Dans ce contexte, le ministère de la santé vient d’annoncer le lancement d’un plan destiné à promouvoir les méthodes naturelles de régulation des naissances. A cette fin, un “collier de planning familial” a été conçu (3). Il est sensé être adapté au niveau culturel de la population et centré sur les réalités du couple. Le secrétaire à la Santé, Manuel Dayrit, a déclaré au cours d’un forum qui se tenait à Manille le 15 novembre dernier, que la méthode d’utilisation de ce collier ferait intégralement partie des campagnes d’éducation prévues dans les collèges et les universités dès cette année 2002. Le collier qui doit aider les femmes à mieux repérer leur cycle sera disponible dans les hôpitaux et les cliniques et, en milieu rural, dans les dispensaires, a encore indiqué Manuel Dayrit au cours de ce forum où ont été exposés les résultats d’études pilotes menées en Bolivie, au Pérou et dans le nord des Philippines.
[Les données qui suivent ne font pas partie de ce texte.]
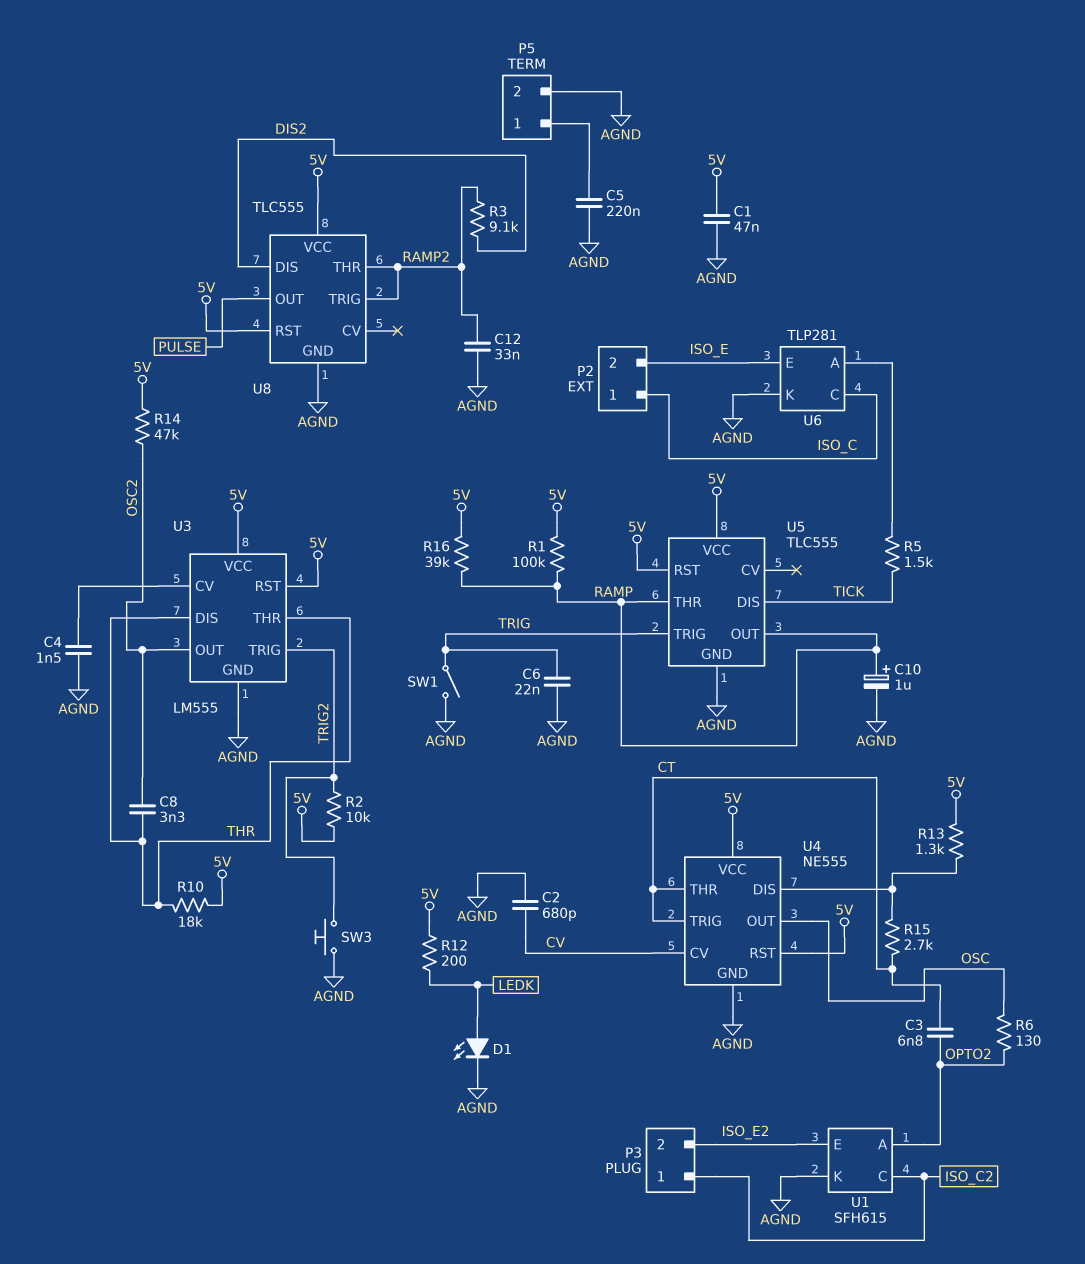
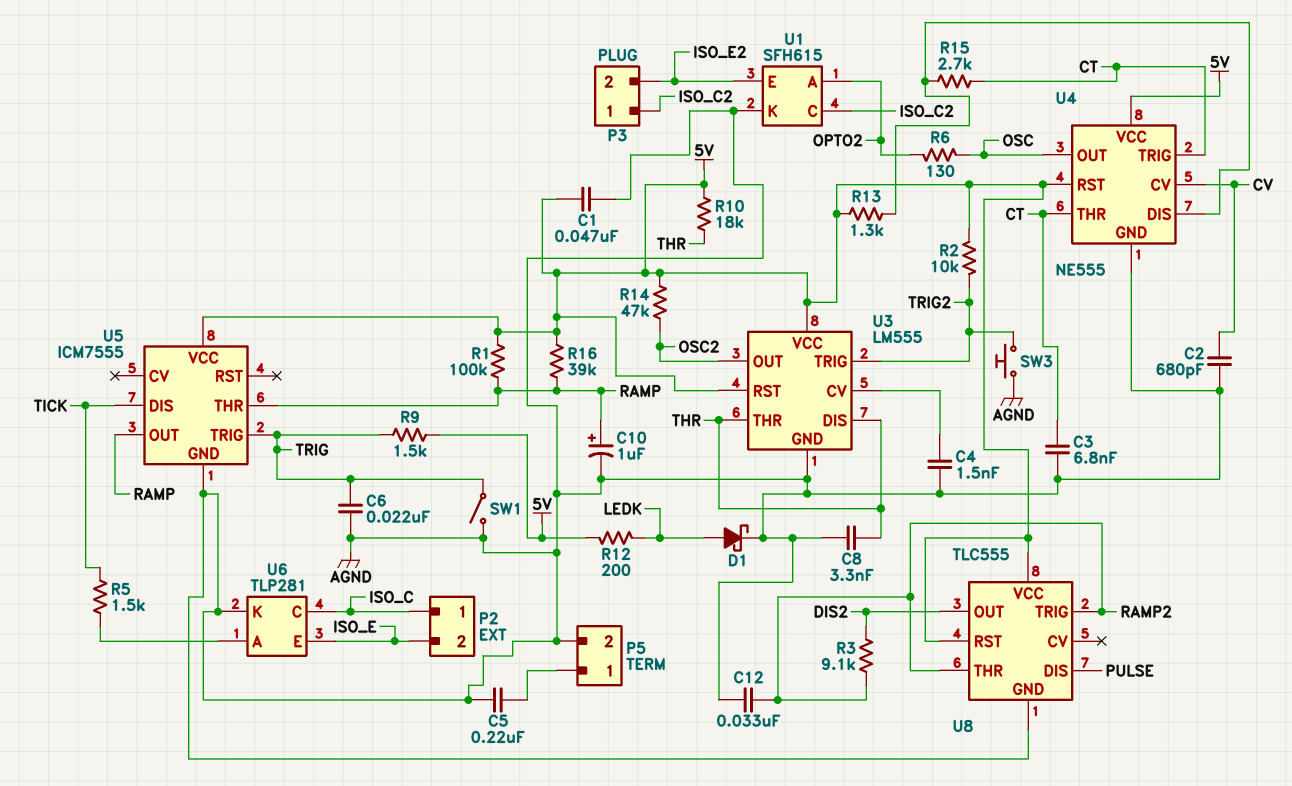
C3: 6.8nF (CT, OPTO2) -> 6.8nF (AGND, CT)
C8: 3.3nF (OSC2, THR) -> 3.3nF (AGND, THR)
D1: LED (A LEDK, K AGND) -> schottky (A LEDK, K AGND)
R9: none -> 1.5k (5V, TRIG)
U5: TLC555 -> ICM7555
U5 pin RST: 5V -> none
U8 pin DIS: DIS2 -> PULSE
U8 pin OUT: PULSE -> DIS2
Ce collier devrait, a-t-il dit, rendre la méthode naturelle de régulation des naissances, prônée par l’Eglise, plus efficace dans les régions où traditionnellement les femmes ont l’habitude de se parer de colliers de perles.

Erline Ventinilla a utilisé ce collier après un exposé entendu en 1999 dans sa communauté minière de Tuba, à Benguet, au nord des Philippines. Malgré les termes techniques utilisés par les spécialistes du planning familial, la méthode est “vraiment facile à comprendre”, a confié son mari, Federico, à ce même forum. Le couple souhaite avoir recours aux méthodes de régulation des naissances car le salaire de Federico, embauché dans un entrepôt minier, est parfois très insuffisant pour eux deux et leurs trois enfants. Federico a expliqué qu’il avait “essayé » l’abstinence, la méthode du retrait et les préservatifs mais évité les pratiques qui pouvaient “nuire à [la santé de] sa femme”. Erline, sa femme, fait partie des 300 femmes de deux villes de la région de Benguet où l’étude pilote a été conduite par l’Institut pour la santé des couples (IRH) du Centre médical universitaire de Georgetown, université dirigée par les jésuites, à Washington, aux Etats-Unis. Les résultats globaux présentés à ce forum montrent que l’abstinence observée à l’aide du collier est efficace à 95 %, comparé aux 94 % de taux d’efficacité obtenus à l’aide de contraceptifs chimiques ou mécaniques. Après un mois d’utilisation, 96 % des femmes, grâce au collier, savaient identifier sans erreur leurs jours de fécondité. Mitos Rivera, le représentant de l’IRH aux Philippines, a précisé que les femmes de Benguet préféraient combiner l’usage du collier et des préservatifs pour lesquels les hommes sont “généralement d’accord Il a signalé aussi que la méthode du collier avait “favorisé la communication entre les époux”.